Much has changed at SWMC since the start of this improvement project. Throughout the process, when barriers to success were identified, the team responded by investigating and acting to address the barriers.  In some cases that identified opportunities for workflow revision, re-education, or identification of systems issues. The hospital currently strives for a 24-to-72-hour chart review response time for patients treated for sepsis which allows the team to closely monitor trends in addition to individual patient care.

Today, Emergency Department staffing trends contribute to the project success. More physicians have chosen SWMC as their primary work site or have set a regular work schedule at the hospital as compared to the beginning of the project when physicians were sometimes unfamiliar with the SWMC sepsis routine and expectations.

Though SWMC has seen marked improvement since the beginning of the project, the work is not complete. The team hopes to meet their goal of 57% Sepsis Bundle Compliance by the end of 2023 but still have work to do. Documentation often lacks the appropriate clinical rationale for not ordering fluid resuscitation as well as the requirements around repeat volume status. They plan to utilize the EHR to reduce the burden associated documentation requirements. Jandi is developing a one-page guidance around fluid resuscitation to post in the physician areas.

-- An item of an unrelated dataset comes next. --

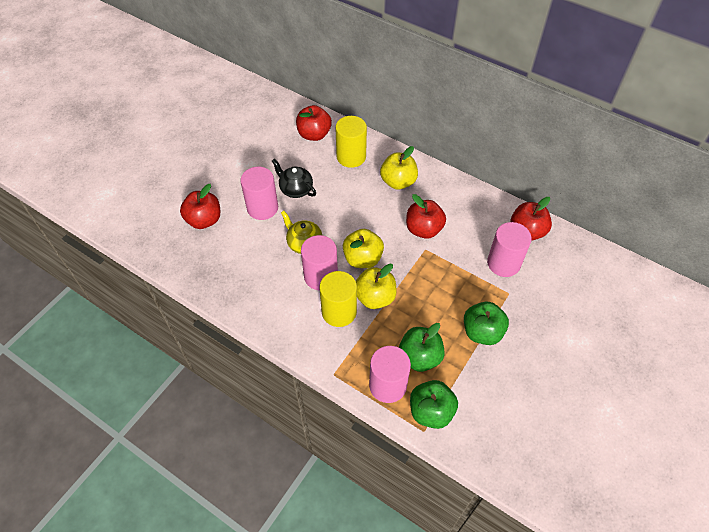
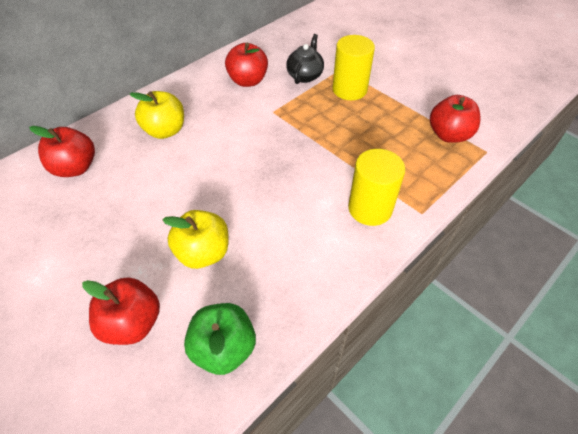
green apple: 3 -> 1
pink cylinder: 4 -> 0
yellow apple: 3 -> 2
yellow teapot: 1 -> 0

Though the changes were initially met with some resistance and lack of engagement, with time, communication and sepsis education, team members demonstrate a greater understanding of the sepsis routine and workflows required to meet the facility’s expectations. For SWMC, sepsis improvement is ongoing.  The team won’t consider themselves successful with the project until sepsis care measures become as second nature as obtaining an EKG for a patient who reports chest pain.